This paper by Levett-Jones and Lathlean (2009) continues the practice of JCN to publish papers on the development of nursing students – one by the present authors – [Björkström et al. (2008), Lauder et al. (2008), Myall et al. (2008), Reid-Searl et al. (2008), van Leeuwen et al. (2008), Wu et al. (2009)], especially in the field of clinical competence [Bradshaw and Merriman (2008), Gardner et al. (2008), Lauder et al. (2008), van Leeuwen et al. (2008)]. My own interest in this area is intense and it began with two reviews of competence (Redfern et al. 2002, Watson et al. 2002a), some empirical work (Calman et al. 2002, Norman et al. 2002, Watson et al. 2002b) and the opportunity to comment on the preparation of nursing students in the UK and internationally (Watson 2002, 2006). The main issue with competence is that it is hard to define; incompetence is relatively easy, on the other hand. The secondary issue with competence, which follows from the difficulty in defining it, is that it is very hard to measure.

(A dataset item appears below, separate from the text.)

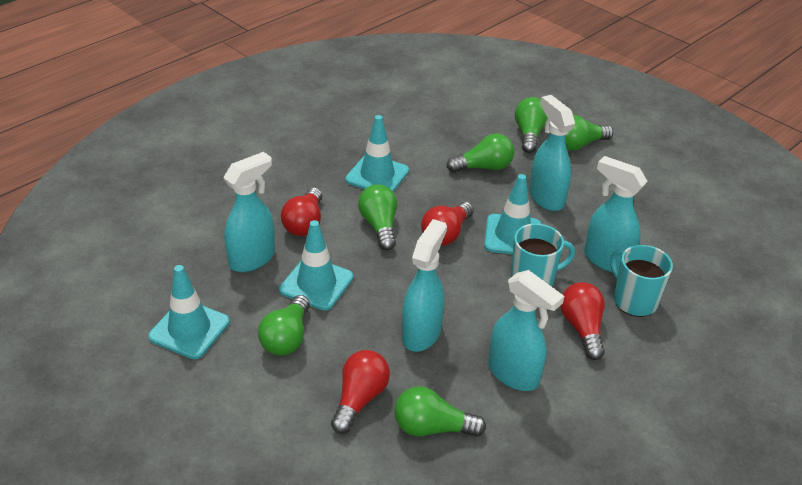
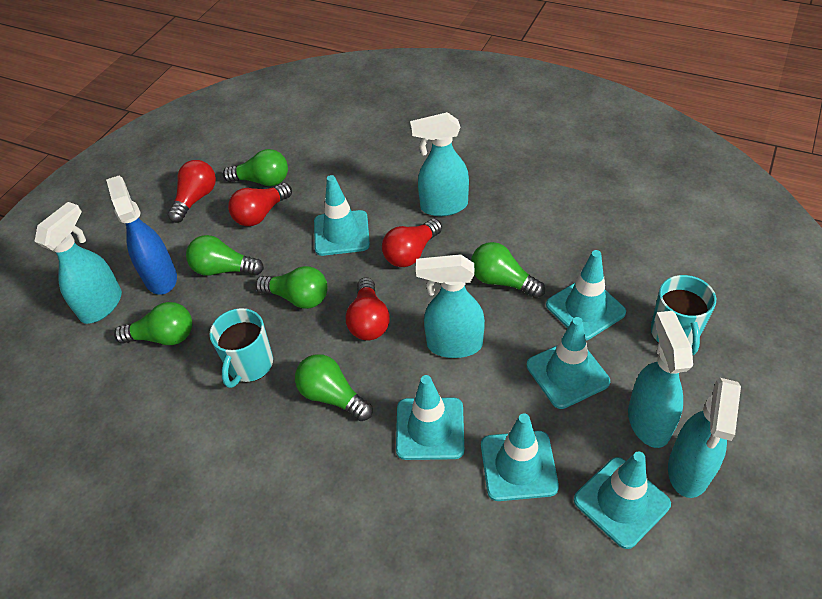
blue spray bottle: 0 -> 1
turquoise traffic cone: 4 -> 6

This paper (Levett-Jones & Lathlean 2009) is interesting because it conceptualises competence in a different way from the usual ‘knowledge, skills attitudes’ mantra and looks at it as the peak of a developmental pyramid which has as much to do with the process of socialisation of nursing students as it has to do with the above components. As such, it is ‘Maslachian’ in the sense that the achievement of competence is dependent, hierarchically, on the attainment of other attributes or states, one of which is ‘belongingness’. The multidimensional nature of competence and the subservient dimensions is acknowledged in the fact that the model is pyramidal and not simply triangular. The beauty of hierarchical models is that they are testable. Levett-Jones and Lathlean (2009) do not suggest this specifically and their study was qualitative. However, hierarchical scaling methods based on item-response theory, for example, Mokken scaling, could be applied here. These methods have recently been applied successfully to some common psychological inventories and, for the purpose of this competence model, what would be required would be the development of an appropriate set of questions related to the pyramid of competence.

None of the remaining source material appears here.